È vero: l’Italia non è propriamente una “Repubblica Digitale”. Gli ultimi dati dell’Indice Desi – quelli con cui la Commissione Ue misura il grado di salute digitale dei vari Paesi dell’Unione – sono spietati: siamo quartultimi. Al 25° posto su 28 Paesi.
Potremmo fermarci qui. Anche perché la situazione sembra essere peggiorata nel corso degli anni. Indubbiamente il gap sulle reti ultraveloci c’è e ha bisogno di essere colmato. Sullo sviluppo della banda ultralarga serve un colpo d’acceleratore. Su skill e competenze digitali siamo profondamente indietro.
E invece, in fondo al tunnel, c’è un po’ di luce. Non è vero che non si è fatto nulla per accelerare la digitalizzazione o che siamo “irrimediabilmente” in ritardo. Queste due definizioni non rappresentano la realtà. Oggi infatti siamo condizionati da un dato generale che, in realtà, è un mix di tante cose. Letto così potrebbe darci l’impressione di essere sull’orlo del fallimento, ma se si guarda al capitolo della connettività si scopre che l’Italia è al 17° posto. Se poi si considera la “Copertura della banda larga veloce (NGA)”, facciamo – secondo i dati 2019 – meglio della media Ue: 89% di famiglie coperte contro l’86%. Ci collochiamo così al 14° posto.
Banda larga ultraveloce, ultralarga o solo larga?
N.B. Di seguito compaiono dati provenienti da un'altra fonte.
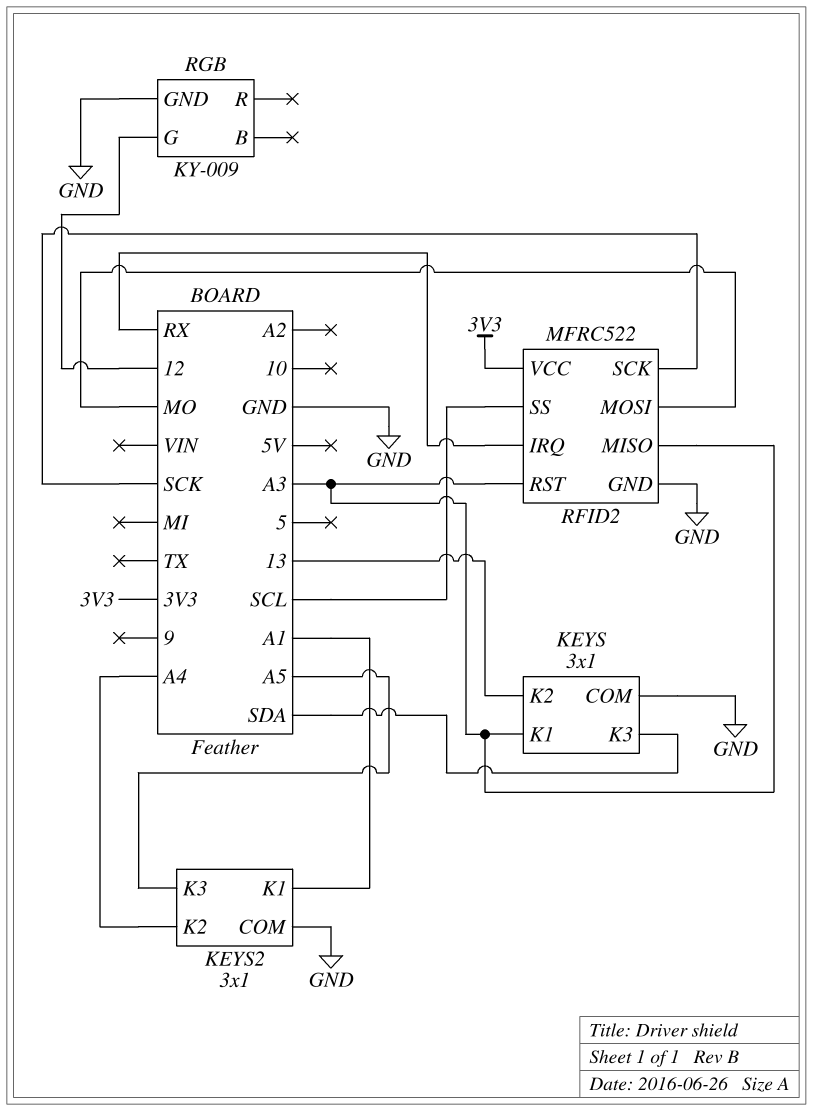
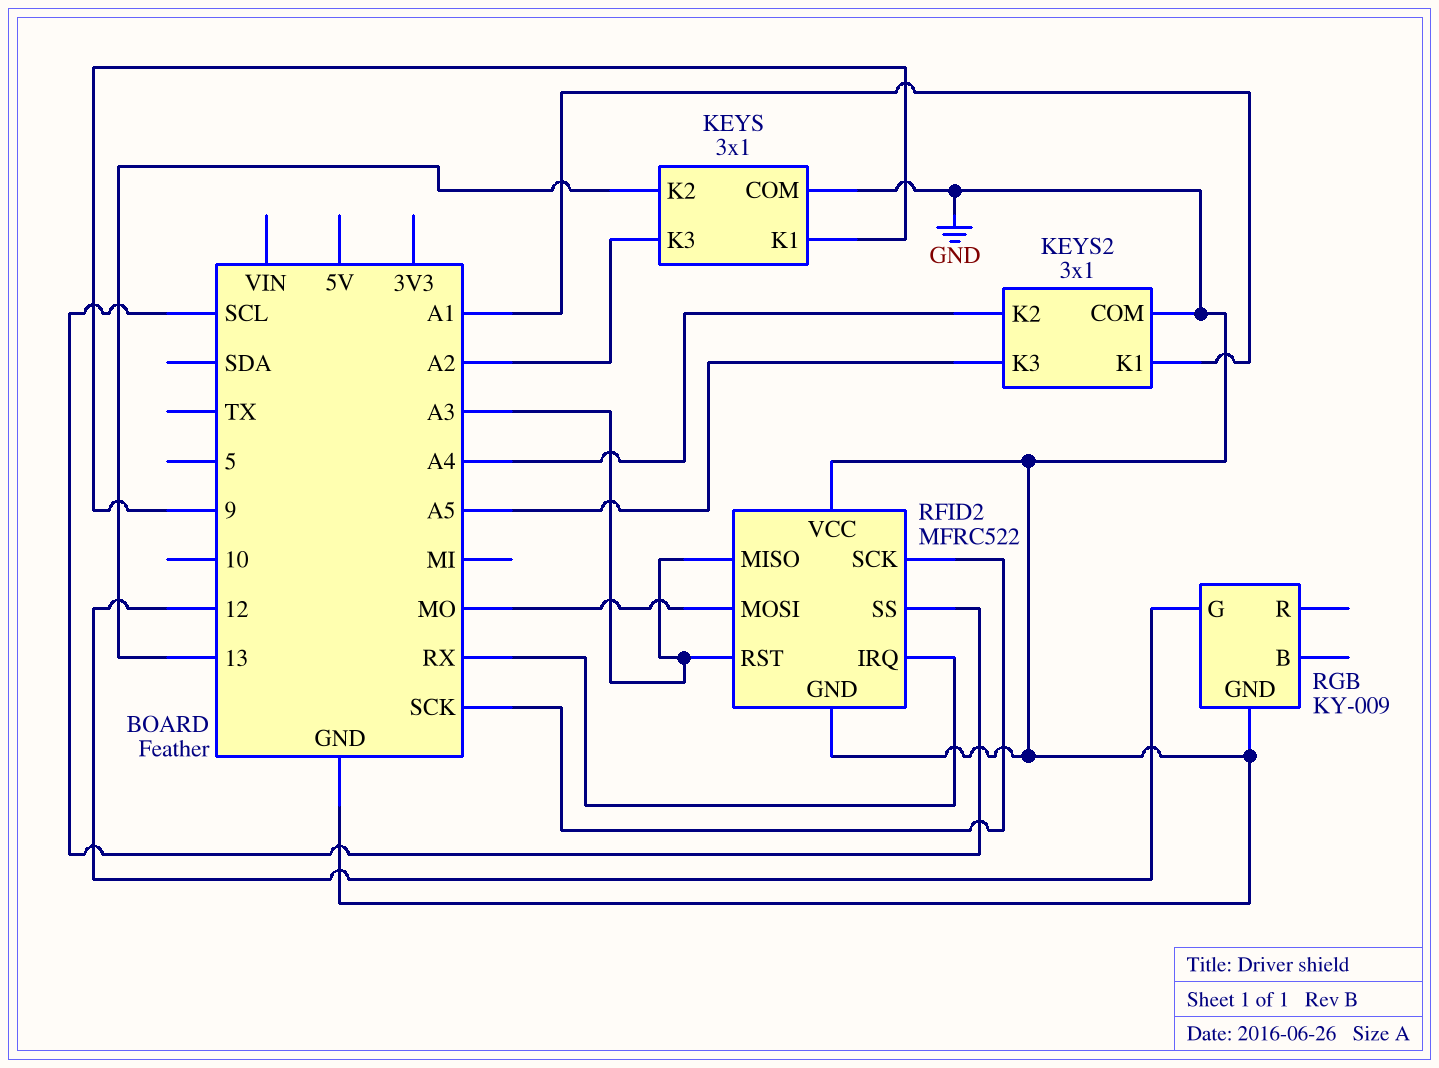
KEYS pin K1: A3 -> 9
KEYS pin K3: SDA -> A2
RFID2 pin VCC: 3V3 -> GND

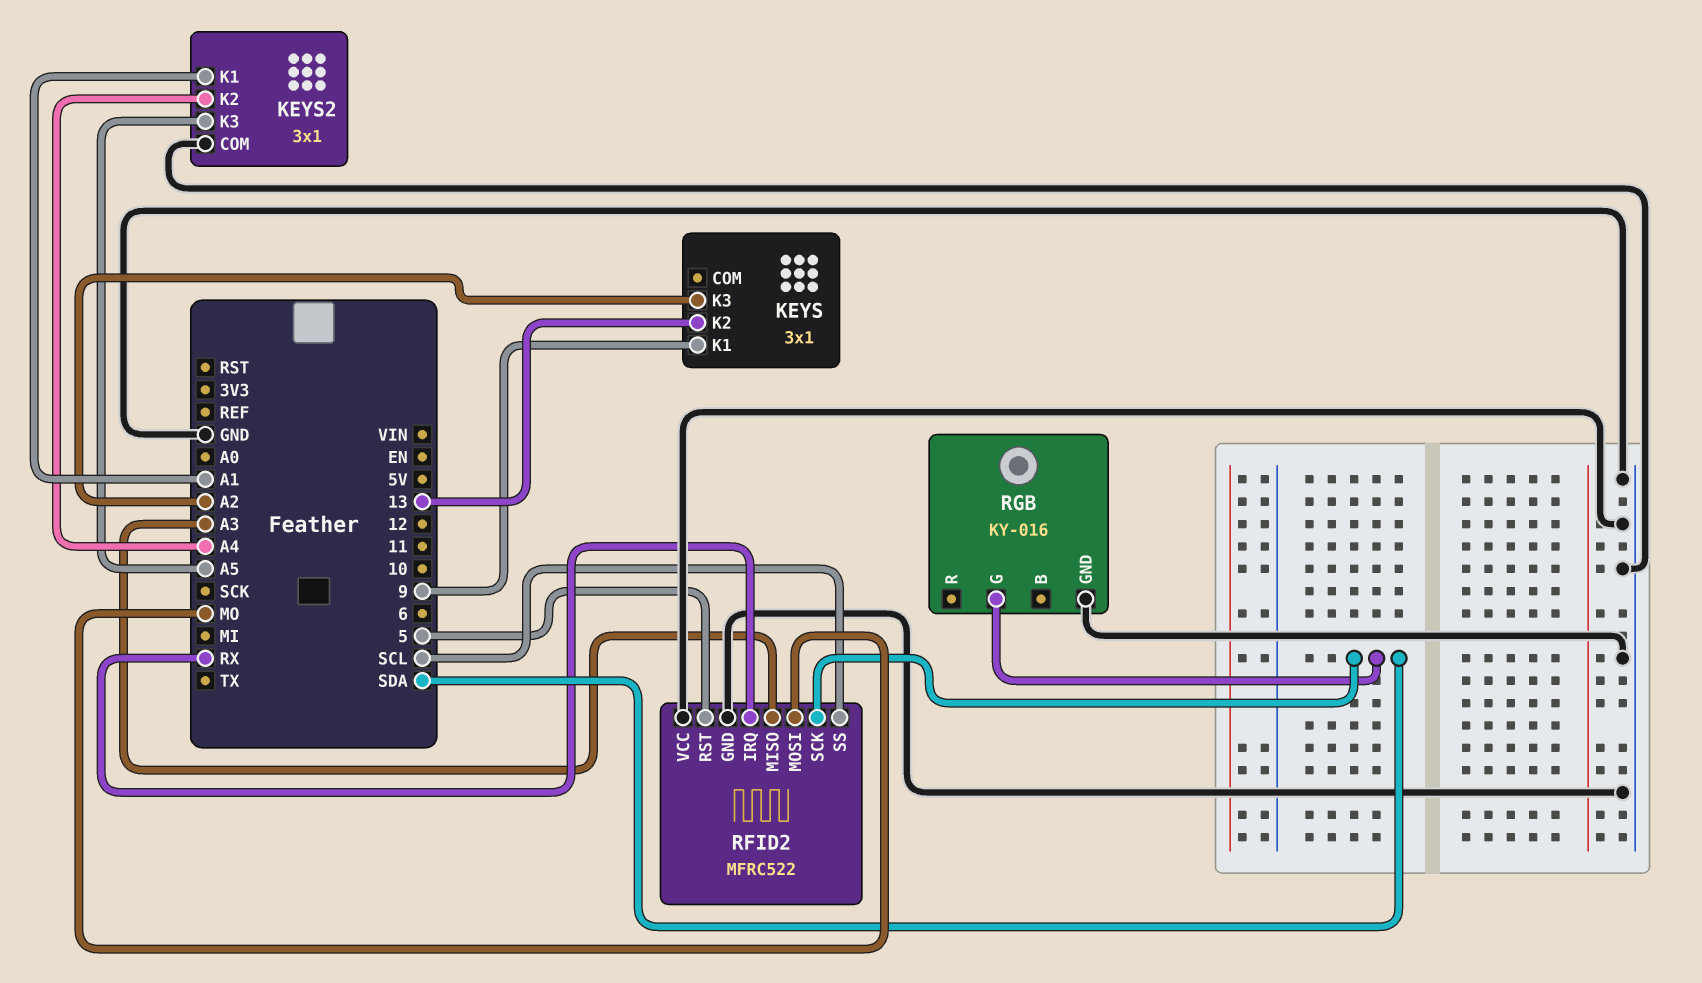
KEYS pin COM: GND -> none
RFID2 pin RST: A3 -> 5
RFID2 pin SCK: SCK -> SDA
RGB: KY-009 -> KY-016
RGB pin G: 12 -> SDA

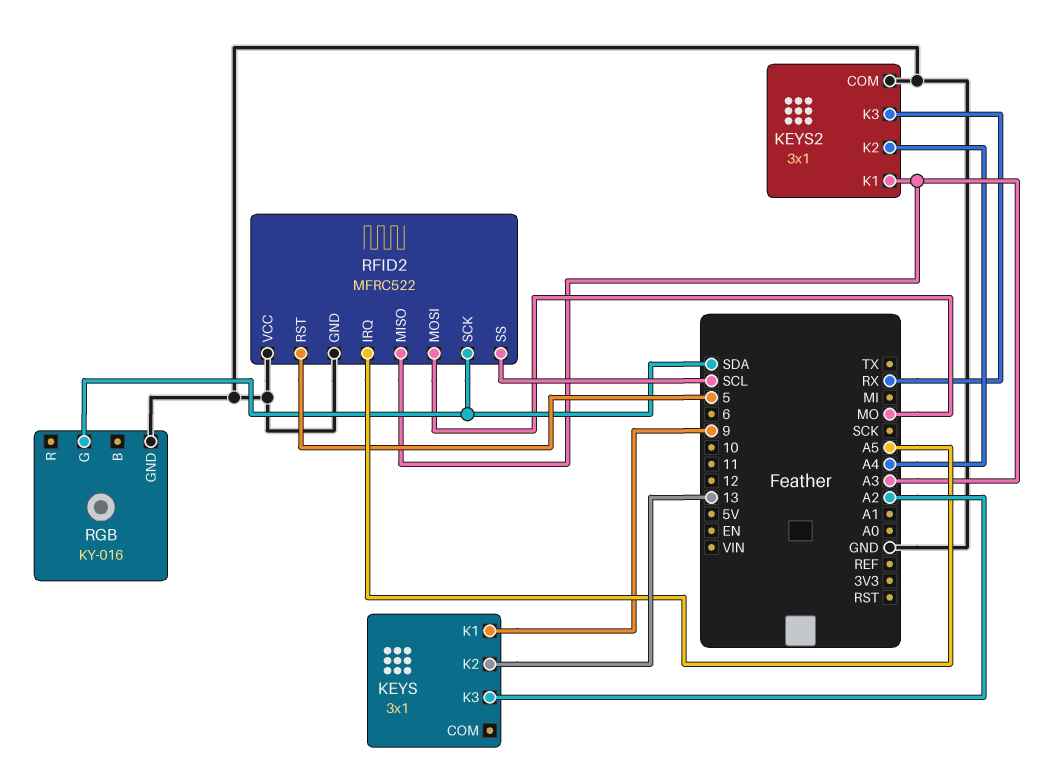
KEYS2 pin K1: A1 -> A3
KEYS2 pin K3: A5 -> RX
RFID2 pin IRQ: RX -> A5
Il problema di connettività c’è, è vero. Ma solo quando si comincia a parlare di banda larga ultraveloce. Ovvero di tutte quelle coperture capaci di garantire velocità superiori ai 100 Megabit al secondo in download, rispetto ai 30 Mbps della banda ultralarga o ai 2 Mbps della “banda larga”. Solo il 30% degli italiani sono coperti da una rete che viaggia ad una tale velocità. La media Ue invece è del 44%. È questo il vero nodo della questione. Perché è sulle connessioni di migliore qualità che si gioca il futuro digitale di un Paese.
Qualcosa si sta muovendo
Qualcosa però negli ultimi cinque anni ha continuato a muoversi. Se a settembre 2015 quasi il 94% degli accessi alla rete fissa era in rame, a fine 2019 questi erano scesi sotto il 50%. Contemporaneamente è cresciuto l’accesso mediante tecnologie di qualità migliore. In particolare, in Fttc (misto fibra-rame) e Ftth (fibra fino a casa) si è passati dal 5,8% al 43,7% degli accessi complessivi.
Resta lo scoglio della diffusione nella famiglie. Sempre secondo i dati del 2019, ad avere abbonamenti ad almeno 100 Mbps erano solo il 13% di esse contro il 26% della media Ue. Inoltre, solo il 61% – contro il 78% della media Ue – possedevano abbonamenti a “banda larga”.
Gli obiettivi europei per la connettività. E l’Italia?
La Commissione Ue intanto i suoi obiettivi li ha posti da tempo. Già nel 2016 ne aveva annunciati, come traguardo per il 2025, almeno tre: connettività di almeno 1 Gbps per scuole, biblioteche e uffici pubblici; di almeno 100 Mbps, aumentabile a Gigabit, per tutte le famiglie europee; copertura 5G ininterrotta su tutte le aree urbane e le principali vie di trasporto.
Per avere tutta l’Italia cablata In Italia occorrerà attendere il 2023. Solo allora Open Fiber – operatore all’ingrosso nel mercato italiano di infrastrutture di rete – avrà completato il rollout, lo “srotolamento” della rete (Ftth a 1 Giga) nelle “aree bianche”, cioè quelle che non presentano alcuna previsione di investimento privato per banda ultralarga nei prossimi tre anni.
E proprio di tre anni siamo in ritardo rispetto al target iniziale del 2020. C’è da dire che anche il Piano, causa ricorsi, è iniziato in ritardo. Oggi Open Fiber può rivendicare 9 milioni di unità immobiliari cablate. Sei milioni di queste si trovano nelle cosiddette “aree nere”, ovvero lì dove nei prossimi tre anni è prevista la presenza di almeno due reti a banda ultralarga di operatori diversi. Le circa 3 milioni rimanente sono nelle “aree bianche” con 850 Comuni in commercializzazione. Il piano prevede di fare il grande salto a 21 milioni di case con fibra entro il 2023.